What policy actions ought to be taken or considered for solving Singapore’s population issues? And, what makes Singapore an interesting case for academics and policymakers alike, in relation to other societies? 

These were questions Associate Professor Vincent Chua, Co-Director of the Centre for Family and Population Research (CFPR) at the NUS Faculty of Arts and Social Sciences (FASS), posed to kickstart the “Forum on Population Research Priorities in Singapore” on 31 March 2022. He emphasised three facets of population that make studying it an urgent one. First, that populations are contextual; second, that populations are always evolving: and third, that populations are unique to their respective societies. 

Jointly organised by CFPR and the Population Association of Singapore (PAS), the Forum was a platform for identifying and discussing several of Singapore’s most pressing population issues. It adopted a hybrid meeting format that featured six distinguished speakers — Ms Cindy Khoo, Deputy Secretary of Strategy Group at the Prime Minister's Office; Prof Paul Cheung, Director of Asia Competitiveness Institute and Professor in Practice at the NUS Lee Kuan Yew School of Public Policy; Assoc Prof Premchand Dommaraju from the Department of Sociology at Nanyang Technological University; Dr Chan-Hoong Leong, Head of Policy Development, Evaluation and Data Analytics at Kantar Public; Assoc Prof Jessica Pan, Dean's Chair at the NUS FASS Department of Economics; and Assoc Prof Bussarawan Teerawichitchainan, the Co-Director of CFPR also from the NUS FASS Department of Sociology. The event was moderated by CFPR Founding Director Prof Jean Yeung. 

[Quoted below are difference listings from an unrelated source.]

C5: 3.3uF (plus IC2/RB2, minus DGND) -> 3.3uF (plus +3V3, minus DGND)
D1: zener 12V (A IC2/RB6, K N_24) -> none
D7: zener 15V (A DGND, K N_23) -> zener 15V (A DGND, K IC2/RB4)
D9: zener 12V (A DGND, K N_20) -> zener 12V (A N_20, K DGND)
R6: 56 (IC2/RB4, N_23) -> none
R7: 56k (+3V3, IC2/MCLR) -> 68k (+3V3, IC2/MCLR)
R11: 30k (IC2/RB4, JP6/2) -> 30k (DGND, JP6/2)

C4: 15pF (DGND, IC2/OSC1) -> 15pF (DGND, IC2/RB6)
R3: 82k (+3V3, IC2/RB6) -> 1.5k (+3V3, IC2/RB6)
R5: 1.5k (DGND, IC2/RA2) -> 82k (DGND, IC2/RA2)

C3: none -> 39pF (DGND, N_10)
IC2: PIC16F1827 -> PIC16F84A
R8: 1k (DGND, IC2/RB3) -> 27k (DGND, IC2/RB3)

How populations are contextual, evolving and unique to their respective societies 

Setting out the policy context, Ms Khoo spoke about a list of demographic challenges facing Singapore, such as Singapore’s slow population growth where the total fertility rate (TFR) continues to drop, the rise in the old-age dependency ratio, and changes in the family, including the rise of single-person households. She revealed that Singapore’s goal was to build a “resilient population” – one that is self-sufficient with opportunities for economic growth, but at the same time, a society that incorporates social diversity which strengthens social cohesion. 

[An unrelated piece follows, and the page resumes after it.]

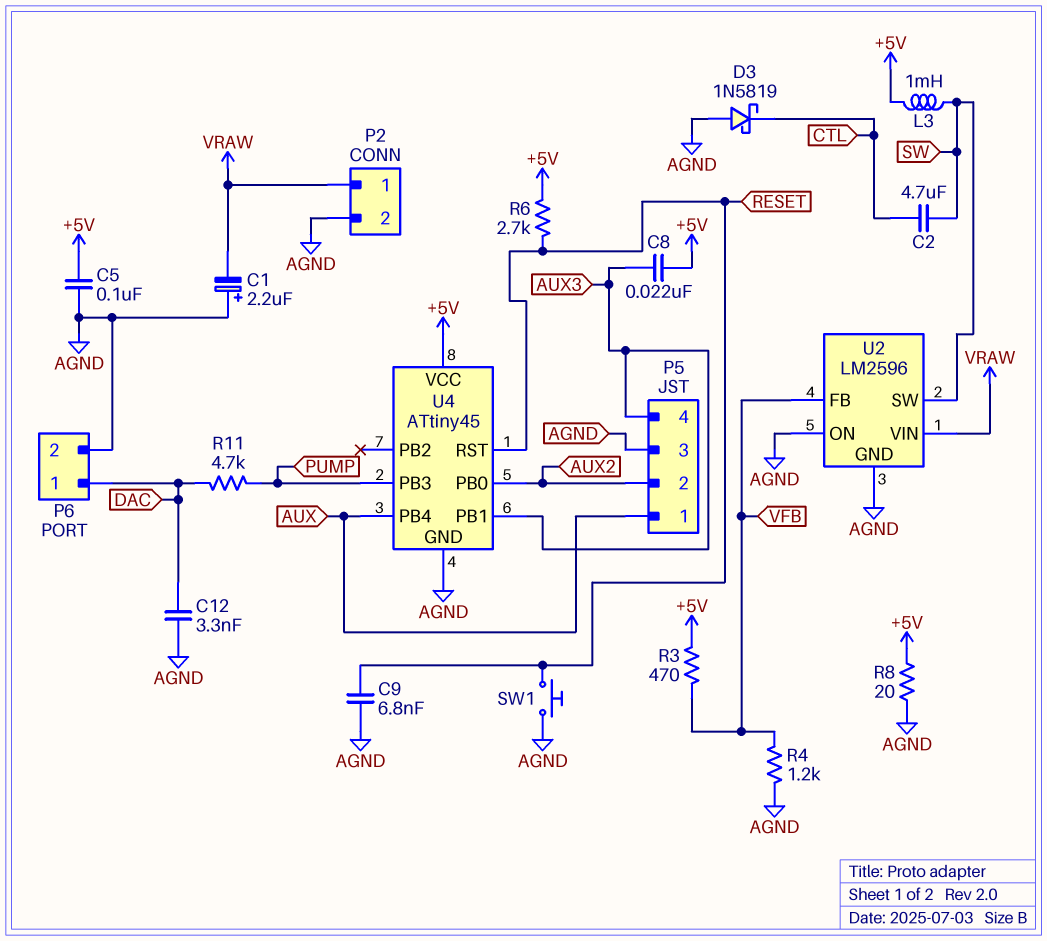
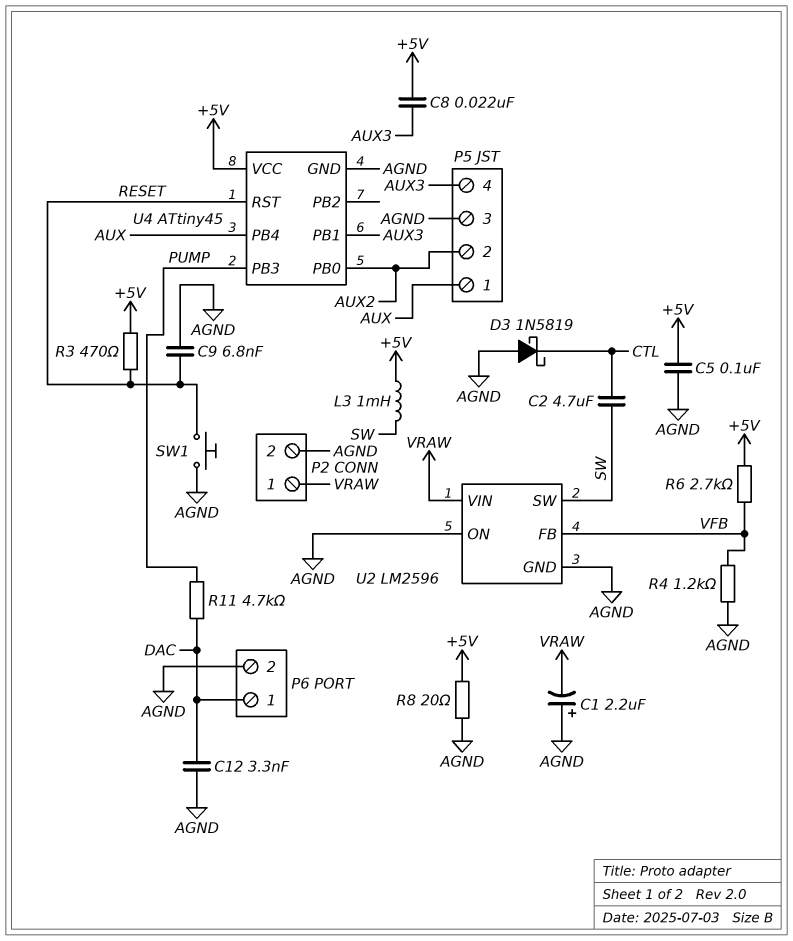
R3: 470 (+5V, VFB) -> 470 (+5V, RESET)
R6: 2.7k (+5V, RESET) -> 2.7k (+5V, VFB)

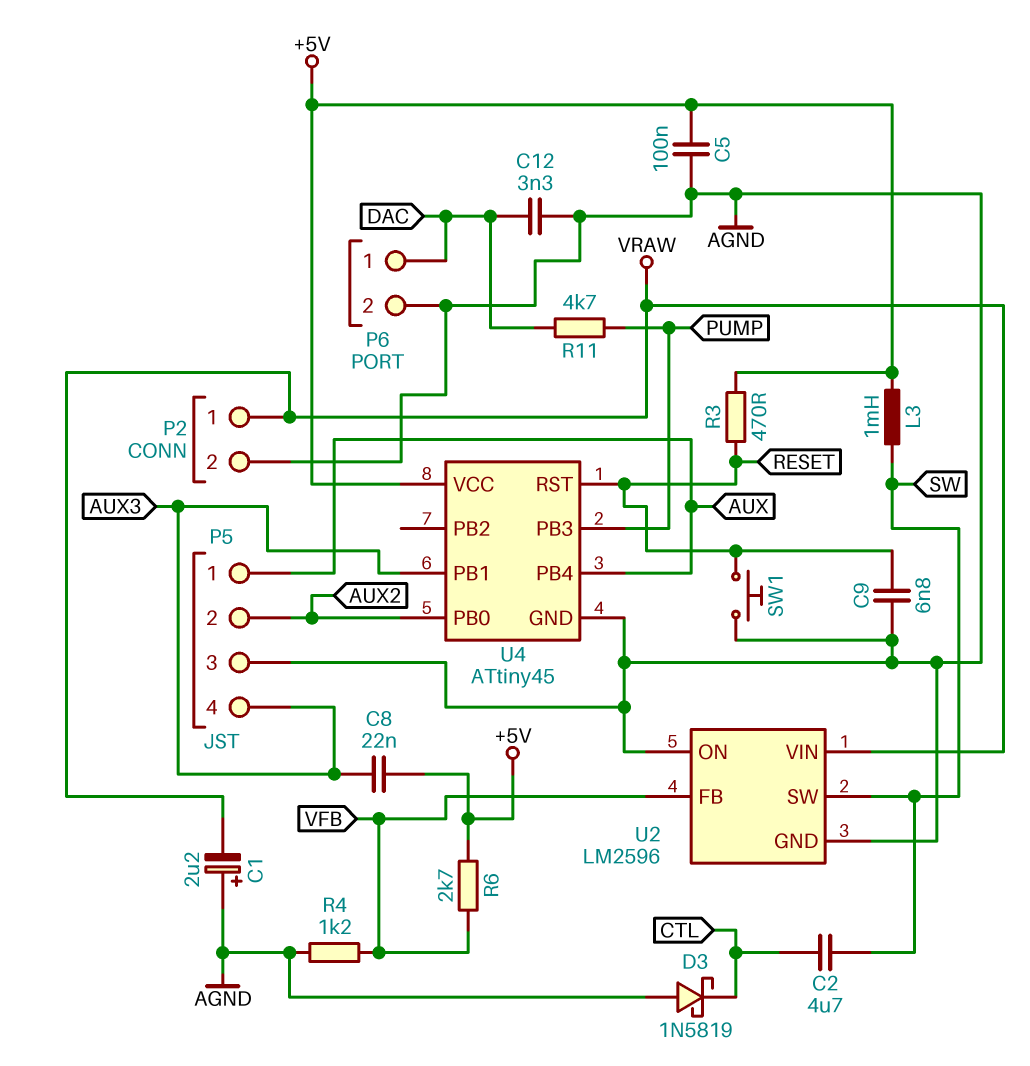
R8: 20 (+5V, AGND) -> none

On Singapore’s declining marriage and fertility rates, Prof Cheung explained this can be attributed to changing attitudes toward marriage and the family. He spoke about the difference between a “national demography” and a “city demography”, noting that while much data and knowledge has been collated on the national profile, much remains unknown about the “city” more broadly, as one that includes foreigners in our midst. He spoke candidly about the need for data-sharing between academia and government in order to maximise our knowledge of Singapore as a “city” in the making. 

Assoc Prof Dommaraju noted that much of the research, at least in Singapore, has focused on traditional and stable families, but that Singapore has new and emergent forms of family structures that ought to be studied systematically. 

Drawing attention to the neighbourhood perspective, Dr Leong explained how the neighbourhood is a major site of social cohesion. He suggested that shared amenities such as shopping malls and community clubs would make a difference in decreasing social tensions between groups and improving the quality of social interactions, particularly between foreigners and locals. 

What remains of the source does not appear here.